11. An equipment for shaping and machining a disc wheel as defined in claim 7, wherein an upper hub surface presser having an upper guide hole concentric with said upper mandrel is attached to said upper mandrel holder, and a lower hub surface presser having a lower guide hole concentric with said lower mandrel is attached to said lower mandrel holder, said upper and lower hub surface pressers being opposed to each other.

12. An equipment for shaping and machining a disc wheel as defined in claim 11, wherein said resilient means include an upper cushion and a lower cushion holding therebetween said disc of said disc wheel disposed between said upper and lower hub surface pressers.

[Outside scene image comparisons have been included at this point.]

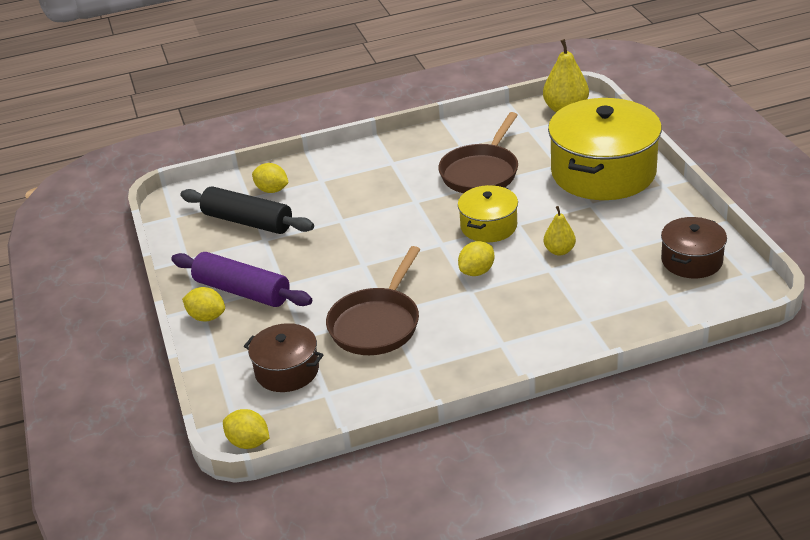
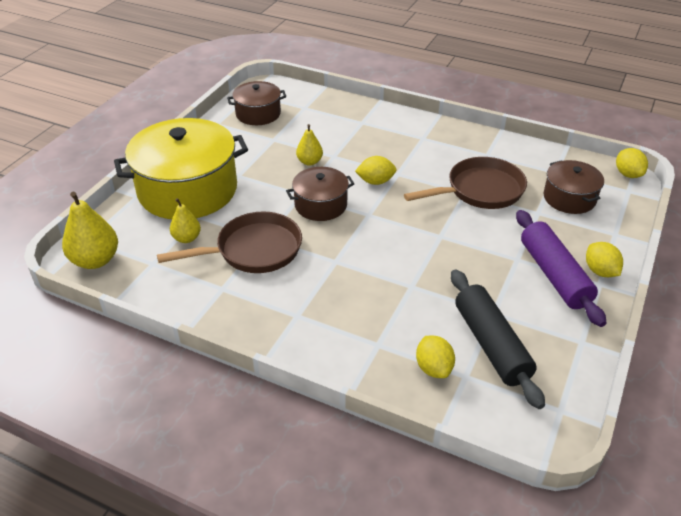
camera: 140 degrees left, 5 degrees up
(488, 226) = (320, 205): yellow pot -> brown pot
(538, 151) = (187, 238): none -> yellow pear

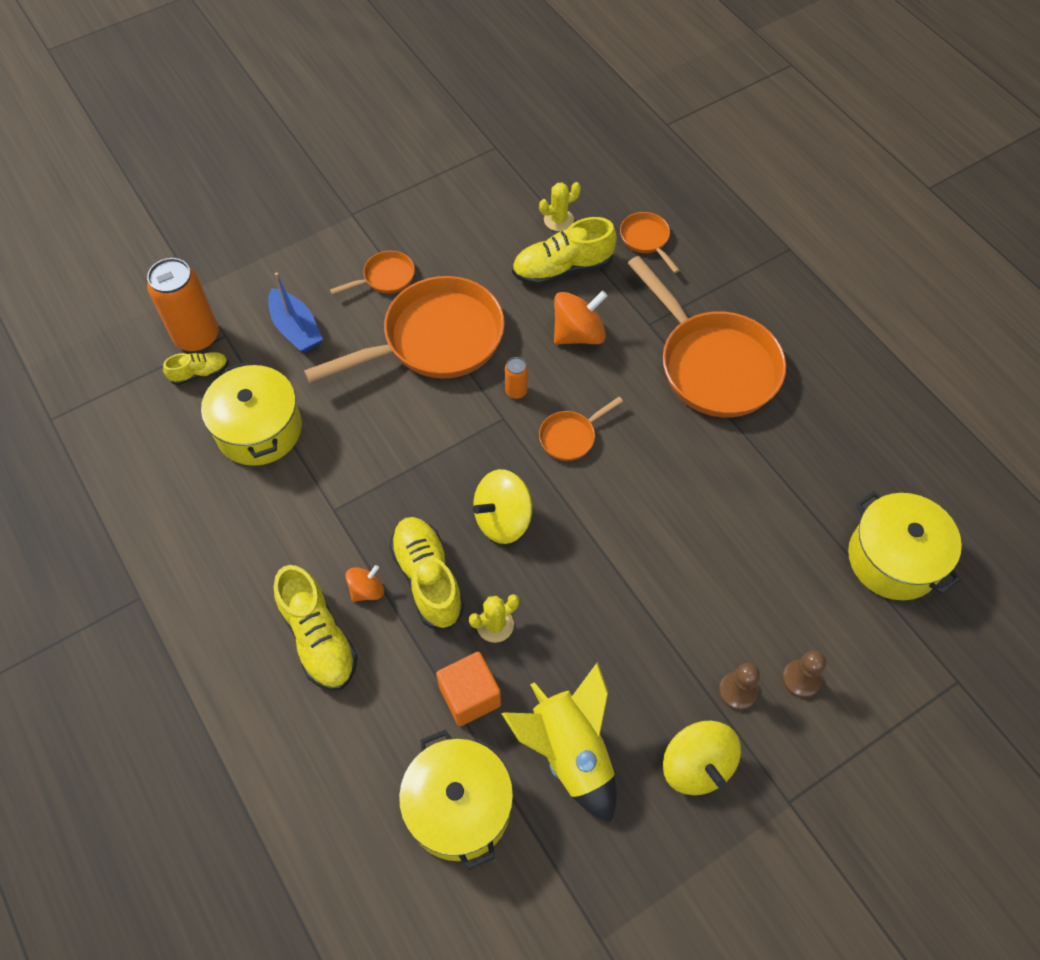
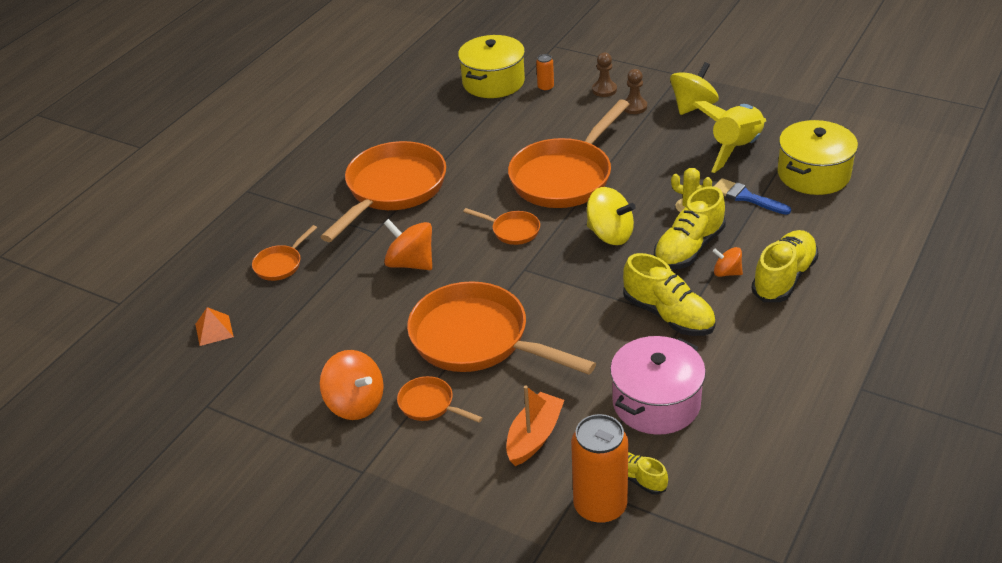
camera: 115 degrees left, 20 degrees down
(259, 429) = (656, 402): yellow pot -> pink pot
(296, 329) = (534, 436): blue boat -> orange boat
(425, 233) = (355, 403): none -> orange spinning top
(470, 696) = (746, 197): orange cube -> blue brush
(516, 391) = (493, 273): orange can -> orange can (545, 88)
(558, 220) = (286, 323): yellow cactus -> none
(562, 269) = (345, 298): yellow shoe -> yellow shoe (668, 315)
(585, 173) = (214, 330): none -> orange pyramid
(633, 532) = (565, 177): none -> orange pan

13. An equipment for shaping and machining a disc wheel as defined in claim 11, wherein a guide is slidably fitted in said upper and lower guide holes, and said cutter is formed in a longitudinally intermediate position of said guide.

14. An equipment for shaping and machining a disc wheel as defined in claim 7, wherein said upper mandrel holder is attached to an upper rotating table, said upper rotating table being rotatably supported by a main slide adapted to be vertically moved by a vertically actuating cylinder.

15. An equipment for shaping and machining a disc wheel as defined in claim 14, wherein a sub-slide is mounted axially movably in the interior of said main slide, said sub-slide being adapted to be vertically moved by a vertically actuating cylinder for sub-slide.

16. An equipment for shaping and machining a disc wheel as defined in claim 15, wherein a rotation transmission shaft is mounted rotatably in the interior of said sub-slide, the upper end of said rotation transmission shaft being connected to a rotation driving motor and lower end thereof being connected to a guide provided with said cutter.